Re: [RFC 0/2] perf/core: Invoke pmu::sched_task callback for cpu events
From: Stephane Eranian
Date: Thu Nov 05 2020 - 03:30:08 EST
On Mon, Nov 2, 2020 at 6:52 AM Namhyung Kim <namhyung@xxxxxxxxxx> wrote:
>
> Hello,
>
> It was reported that system-wide events with precise_ip set have a lot
> of unknown symbols on Intel machines. Depending on the system load I
> can see more than 30% of total symbols are not resolved (actually
> don't have DSO mappings).
>
> I found that it's only large PEBS is enabled - using call-graph or the
> frequency mode will disable it and have valid results. I've verified
> it by checking intel_pmu_pebs_sched_task() is called like below:
>
> # perf probe -a intel_pmu_pebs_sched_task
>
> # perf stat -a -e probe:intel_pmu_pebs_sched_task \
> > perf record -a -e cycles:ppp -c 100001 sleep 1
> [ perf record: Woken up 1 times to write data ]
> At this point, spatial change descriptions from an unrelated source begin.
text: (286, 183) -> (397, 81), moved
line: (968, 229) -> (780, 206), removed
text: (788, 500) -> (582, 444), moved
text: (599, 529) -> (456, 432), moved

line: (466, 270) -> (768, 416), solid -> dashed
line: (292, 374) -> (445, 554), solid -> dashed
> [ perf record: Captured and wrote 2.625 MB perf.data (10345 samples) ]
>
> Performance counter stats for 'system wide':
>
> 0 probe:intel_pmu_pebs_sched_task
>
> 2.157533991 seconds time elapsed
>
>
> Looking at the code, I found out that the pmu::sched_task callback was
> changed recently that it's called only for task events. So cpu events
> with large PEBS didn't flush the buffer and they are attributed to
> unrelated tasks later resulted in unresolved symbols.
>
> This patch reverts it and keeps the optimization for task events.
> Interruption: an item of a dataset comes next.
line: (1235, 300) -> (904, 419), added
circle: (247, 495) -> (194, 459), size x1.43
> While at it, I also found the context switch callback was not enabled
> for cpu events from the beginning. So I've added it too. With this
> applied, I can see the above callbacks are hit as expected and perf
> report has valid symbols.
>
This is a serious bug that impacts many kernel versions as soon as
multi-entry PEBS is activated by the kernel in system-wide mode.
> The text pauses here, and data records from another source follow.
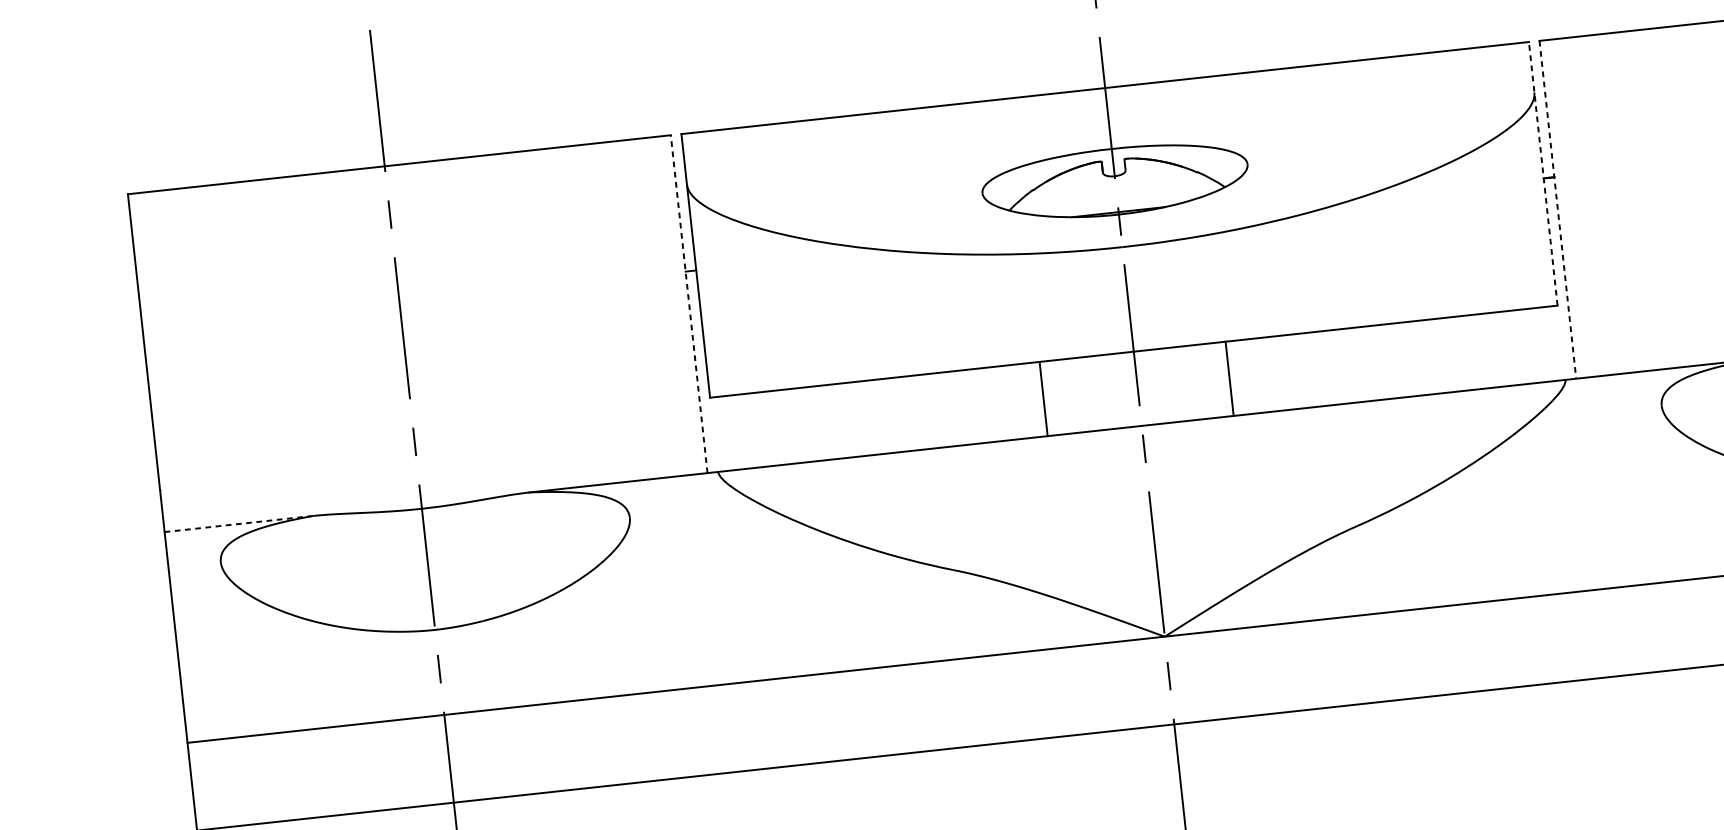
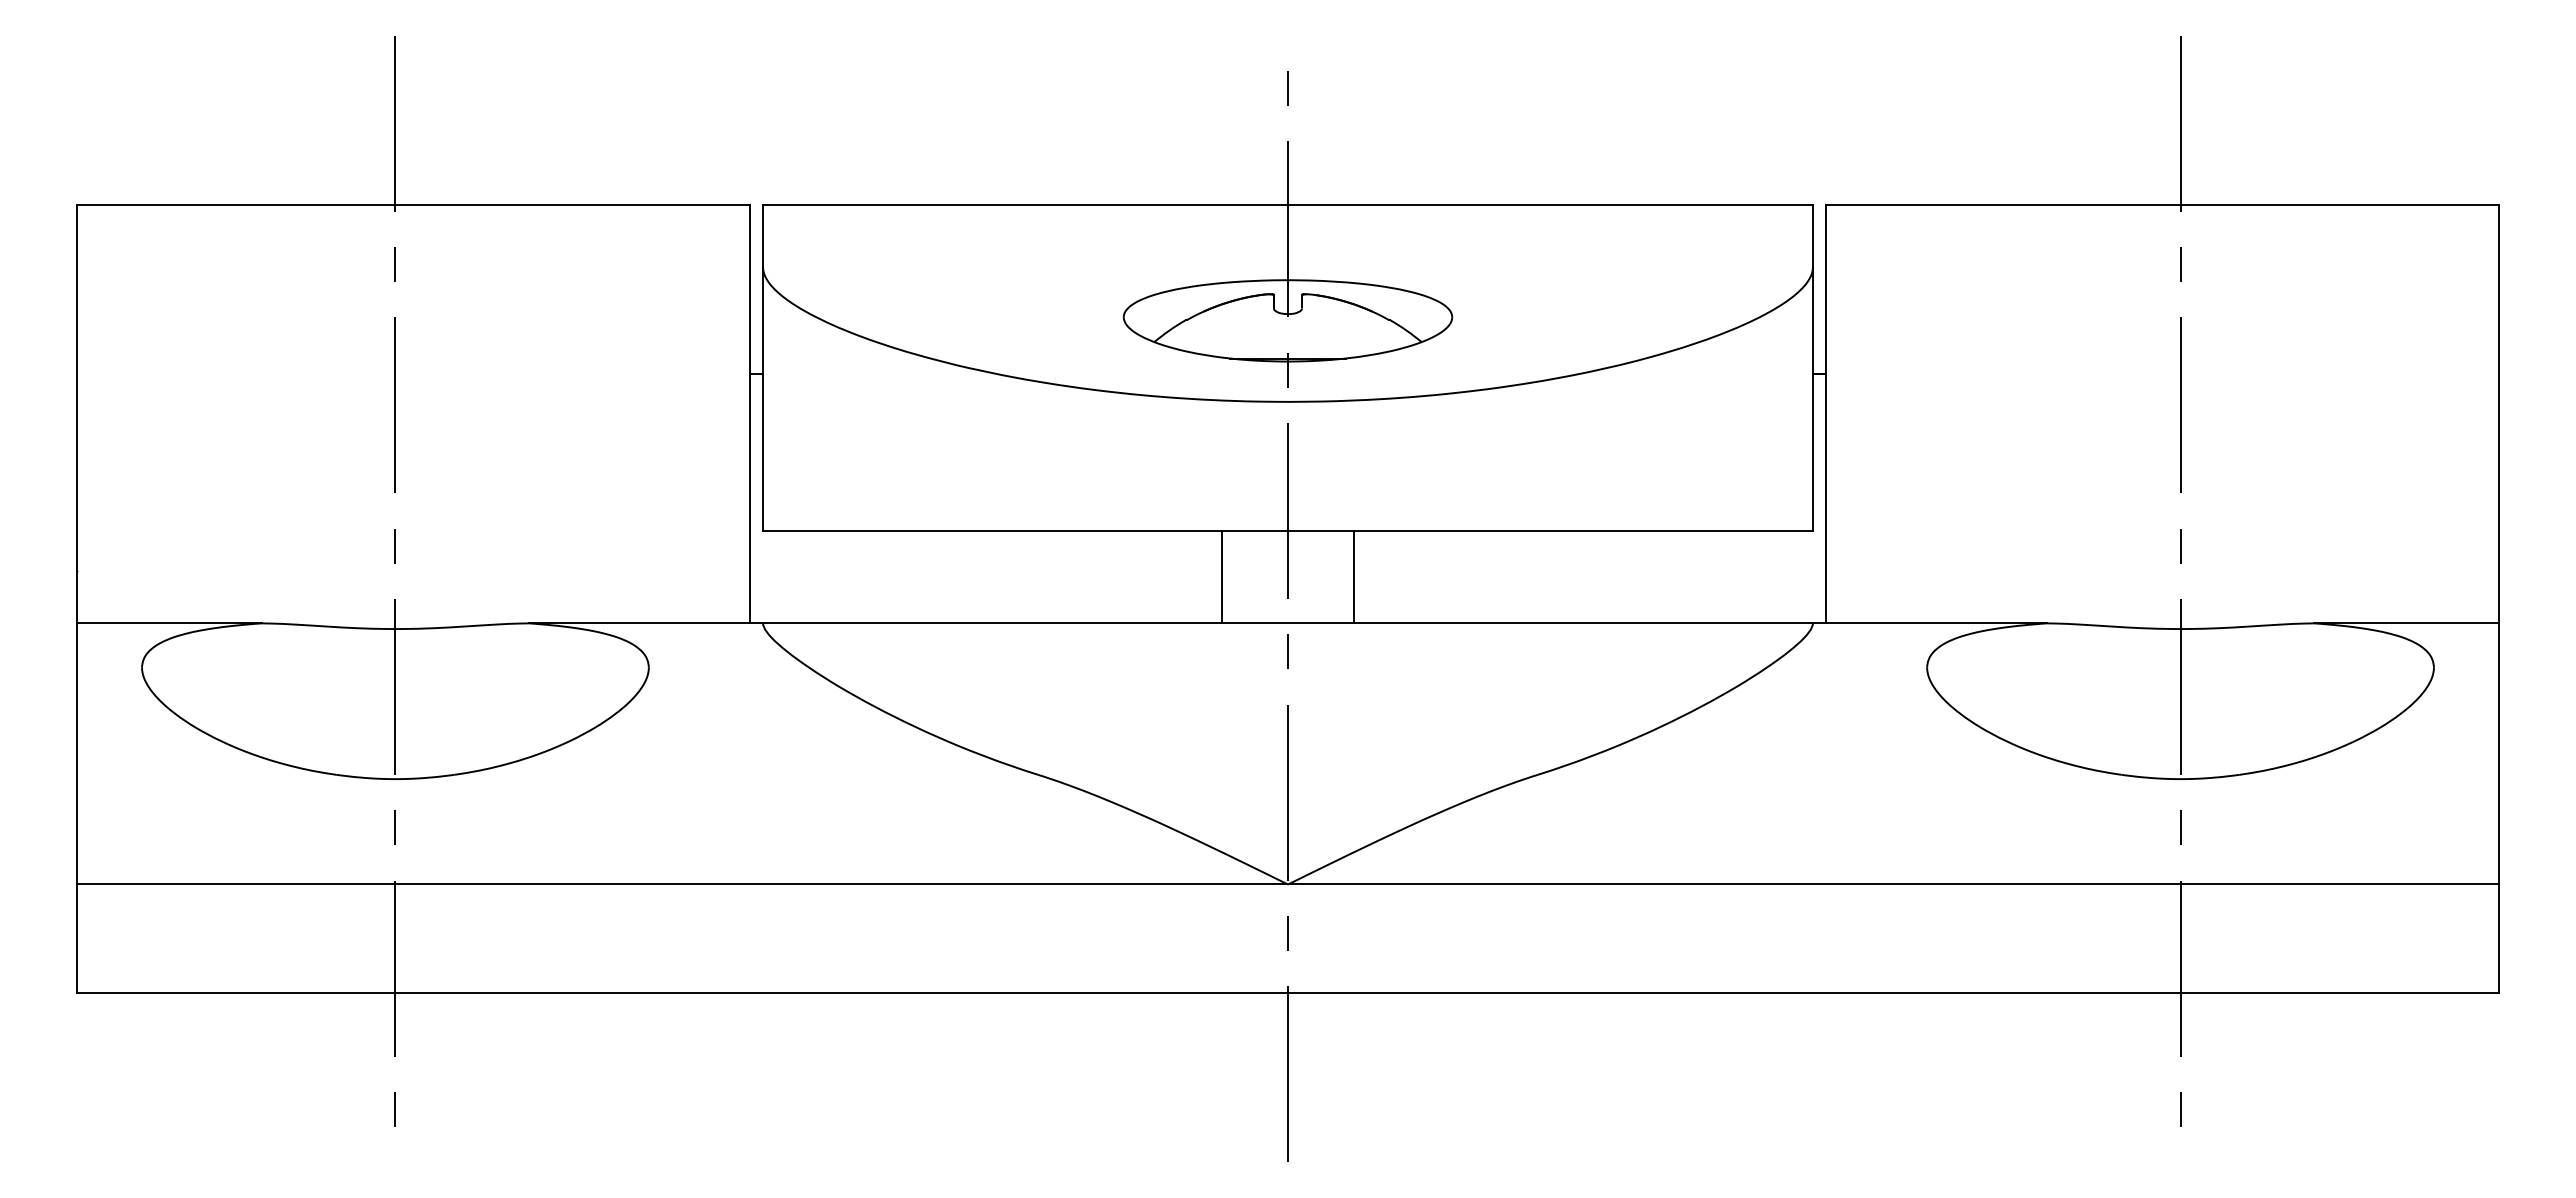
line: (1543, 173) -> (1813, 367), dashed -> solid
line: (1558, 210) -> (1826, 414), dashed -> solid
line: (688, 303) -> (749, 413), dashed -> solid
line: (1229, 378) -> (1353, 577), moved
line: (1043, 399) -> (1222, 577), moved
line: (239, 524) -> (169, 623), dashed -> solid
I remember this was working in the past so it must have been broken by
some code refactoring or optimization or extension of sched_task
to other features. PEBS must be flushed on context switch in per-cpu
mode, otherwise you may report samples in locations that do not belong
to the process where they are processed in. PEBS does not tag samples
with PID/TID.